TV broadcasters are aggressively fighting the FCC’s requirement that television station local public files be put online. Three days ago, the National Association of Broadcasters filed with the U.S. Court of Appeals seeking an injunction against the FCC to keep the August 2, 2012, effective date for such online posting from occurring.
The most significant argument that the NAB is making at the Court of Appeals is that the nationwide Internet publication of political lowest unit charge data will effectively transform the television advertising market by giving every advertiser and agency, as well as the competition, pricing information that will put television stations at a competitive disadvantage.
It can be expected that whatever happens with television station political files will sooner or later be applied to radio stations. Therefore, it is worth considering how the changes now about to come into effect for television stations could impact radio.
Much of the FCC’s rationale for the television station local public file rule changes rest upon making it easier for the public to access information concerning its broadcasts. The FCC specifically notes the burden of having to visit a station’s main studio in order to review local public files.
If the FCC is going to change its local public file rules to require Internet posting, maybe it is also time for the FCC to review other mid-20th century regulatory anachronisms which place burdens upon both the public and broadcasters. Two such anachronisms immediately come to mind.
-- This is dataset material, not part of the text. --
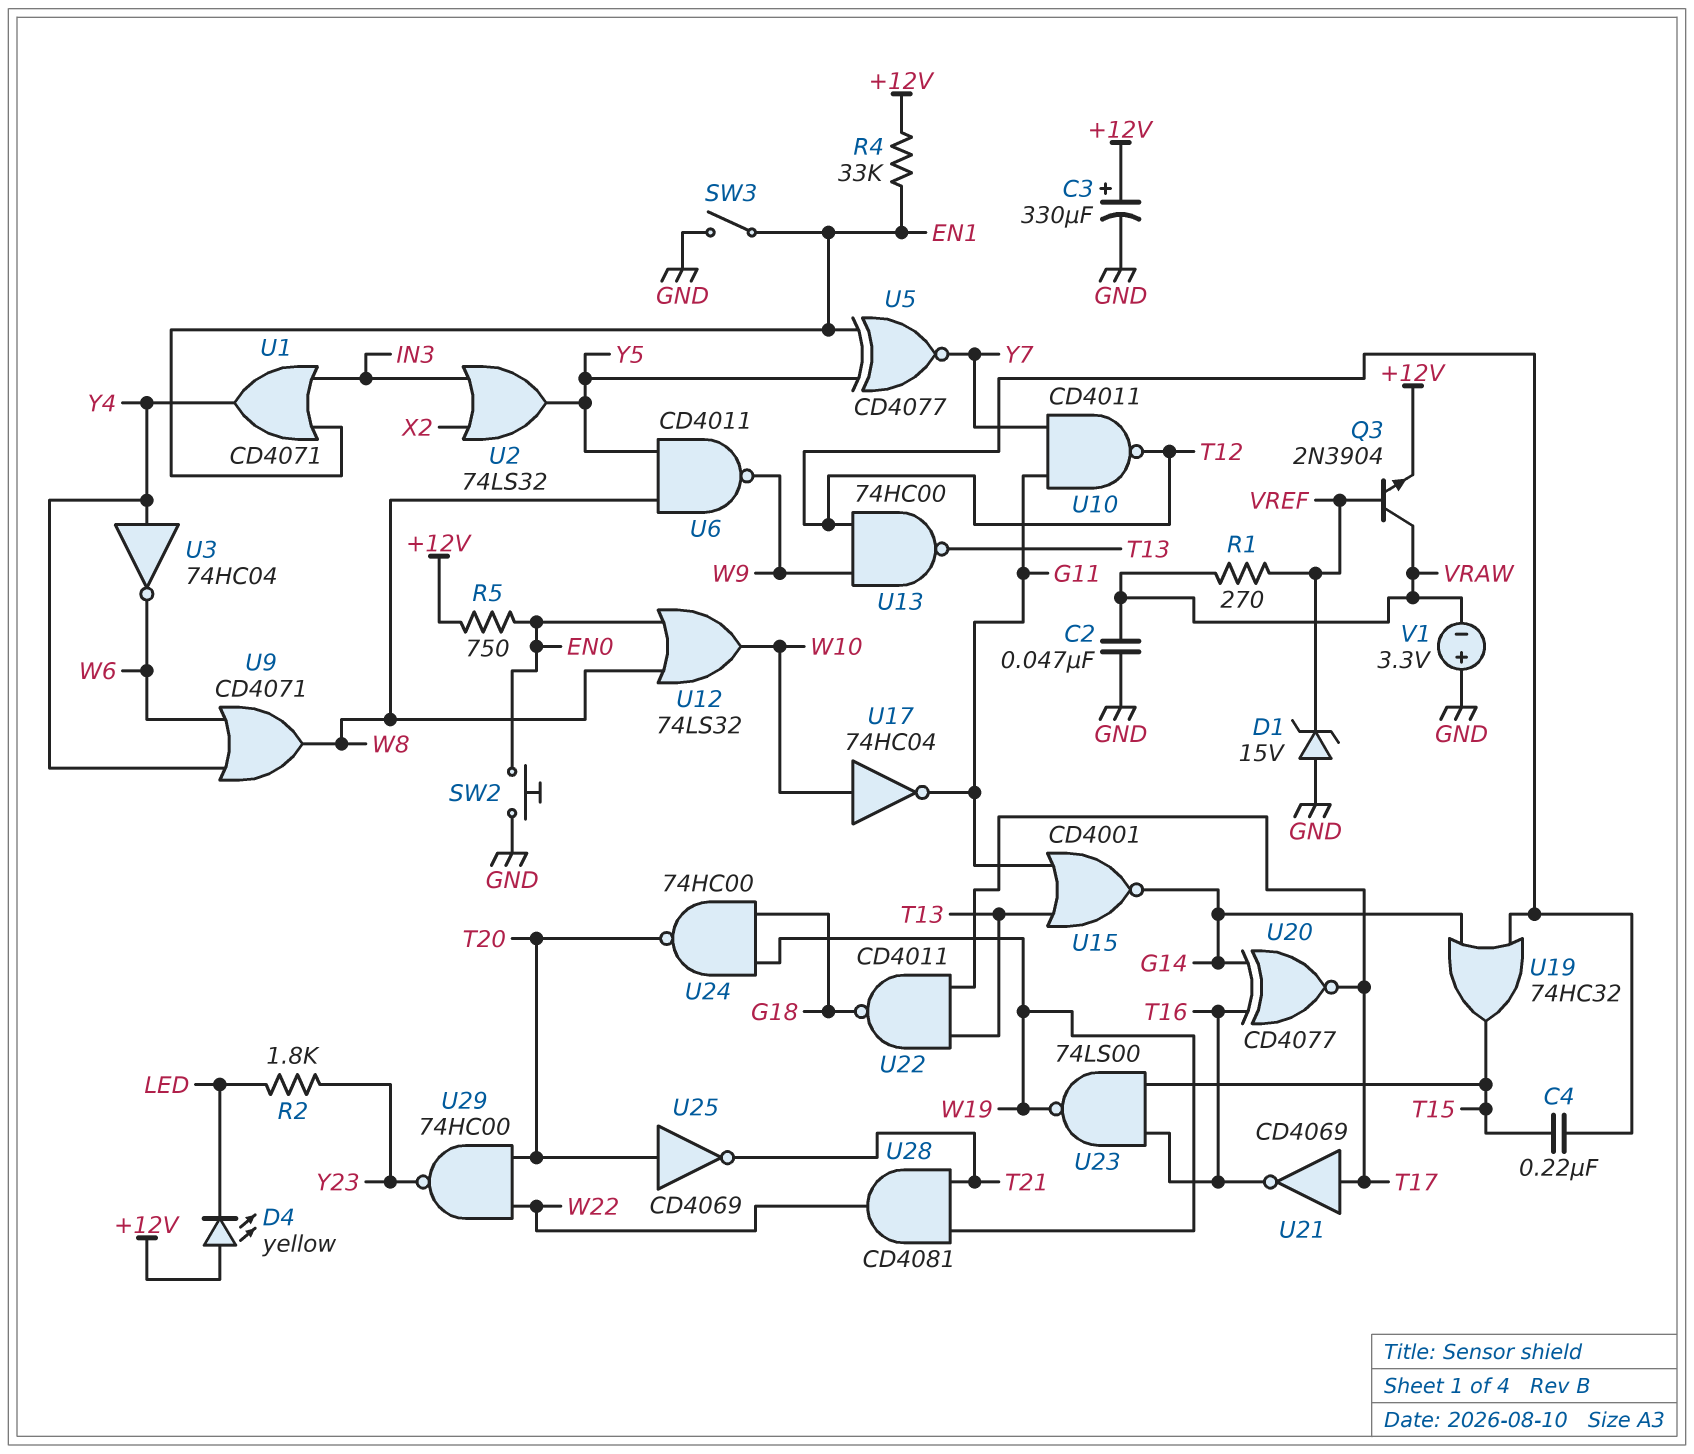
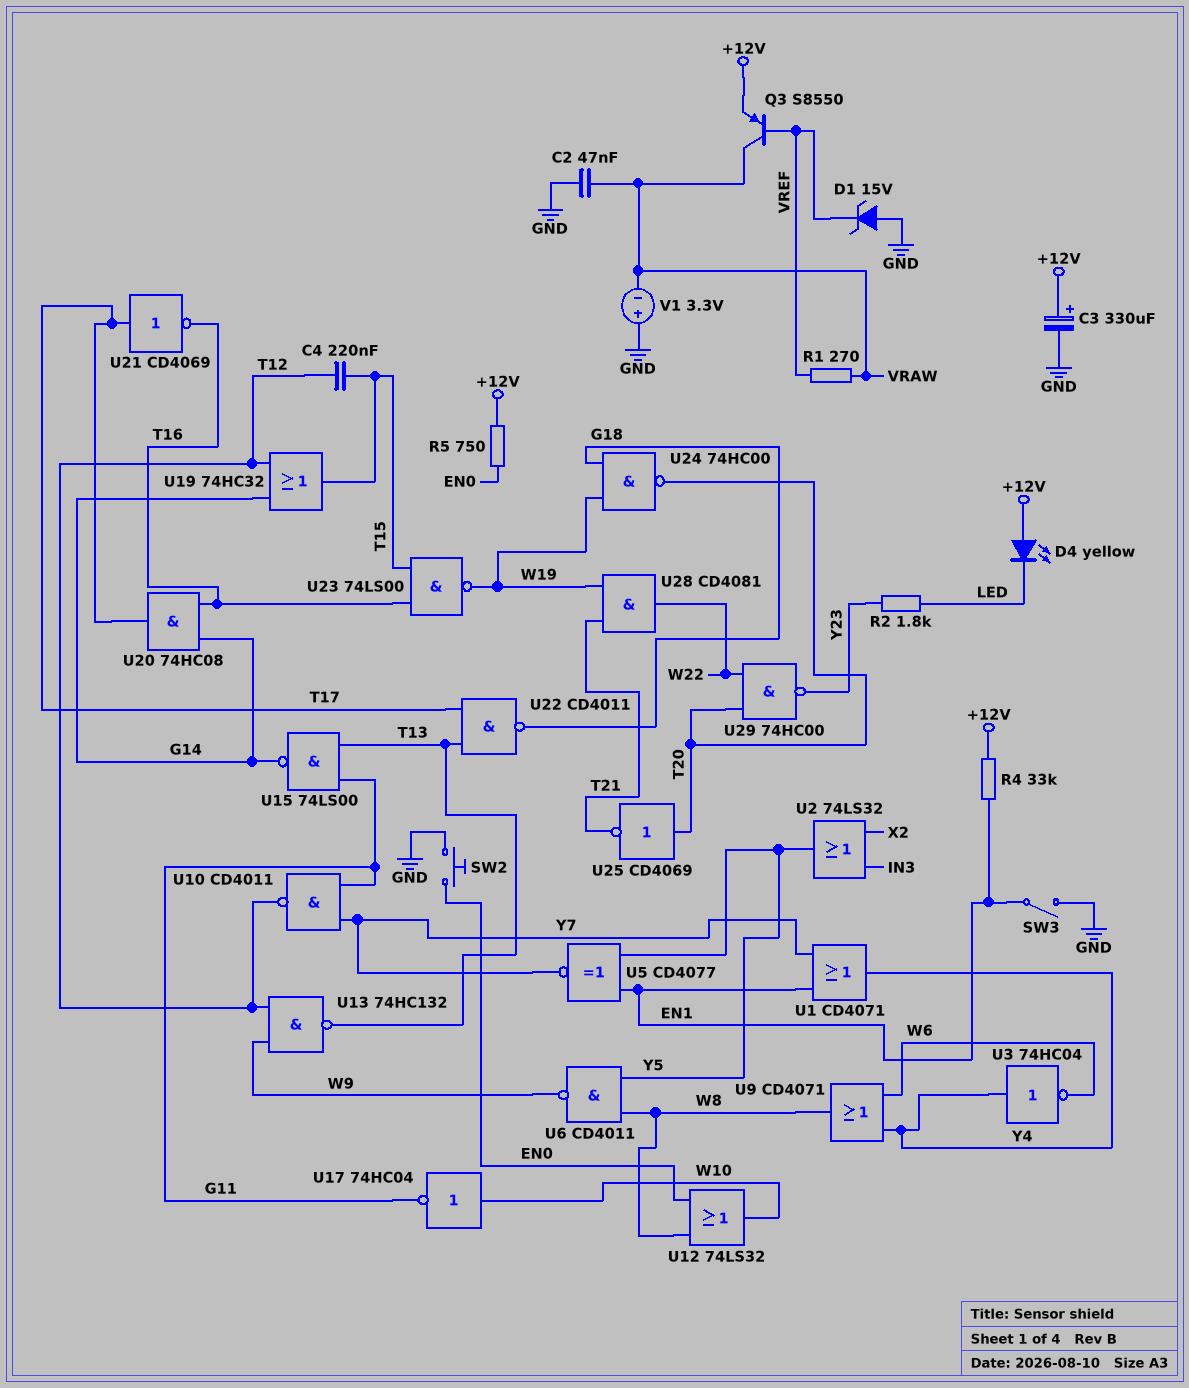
Q3: NPN 2N3904 (B VREF, C VRAW, E +12V) -> PNP S8550 (B VREF, C VRAW, E +12V)
U1: OR CD4071 (in EN1, in IN3, out Y4) -> OR CD4071 (in EN1, in Y7, out Y4)
U13: NAND 74HC00 (in T12, in W9, out T13) -> NAND 74HC132 (in T12, in W9, out T13)
U15: NOR CD4001 (in G11, in T13, out G14) -> NAND 74LS00 (in G11, in T13, out G14)
U20: XNOR CD4077 (in G14, in T16, out T17) -> AND 74HC08 (in G14, in T16, out T17)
For instance, if the availability of the Internet is widespread enough for local public files, perhaps it is also time for the FCC to recognize that the Internet has become – in the 21st century – the primary source for seeking employment vacancy information, and recognize that broadcast stations using the Internet to distribute job vacancy information is sufficient for compliance with the FCC’s EEO wide outreach requirements. Indeed, the FCC looks foolish in saying out of one side of its mouth that posting job vacancy information on the Internet fails to achieve wide dissemination, while proclaiming out of the other side that all local public file information must be posted on the Internet for easier access. Indeed, from the public’s perspective, broadcast station job seekers would be far better served by having every radio station job opening posted on the Internet rather than having to rely on job vacancy information published in a “shopper” or thinly-read newspaper.
Additionally, it may be time for the FCC to recognize that requiring broadcast stations to have a main studio with two warm bodies during business hours serves no public interest purpose and is a regulatory dead weight on smaller broadcast station operations. In the 21st century, station personnel may be reached by telephone, cell phone, and email. Most radio station websites are visited far more frequently by the public than any physical main studio location. From the public’s perspective, in our 21st century, a radio station’s main studio with live bodies present during normal business hours has little benefit to the quality of programming presented.
But, back to the central issue of posting local public file material online, including the political file: The litigation brought by television broadcasters on this issue may dramatically change whatever the FCC eventually orders for radio. While broadcasters have acceded to date to depositing rate information into the physical public file knowing that rarely does anyone look at it other than competing political candidates, the posting of rate information on the Internet for anyone to see and collate is entirely different.
The NAB’s court filing makes cogent anti-trust arguments against broadcast stations being required to post political rate information on the Internet. Whether the court will find these arguments persuasive will presumably be answered in the next several weeks, assuming that the court issues a decision prior to the August 2 commencement date for television station local public file postings.
Past that, however, whichever way the court decides both the FCC and Congress need to consider whether it is in anyone’s interest for just broadcast stations to post on the Internet the actual rates at which broadcast station time is sold. Or, put another way, if it is in the public interest for the amount of political dollars being spent on various media to be so posted, then all newspapers, magazines, billboards, websites, cable, and satellite should be likewise required to report political spending in the same way as broadcast stations.
Sooner or later, broadcast stations will hopefully achieve First Amendment parity with other media which may result in the striking down of many of the current political broadcasting rules. If it is contrary to the First Amendment to make newspapers sell political space at a lowest unit charge, or to require newspapers to report advertising purchases by politicians and issue advocates, then it should be equally contrary to the First Amendment to require broadcast stations to do so.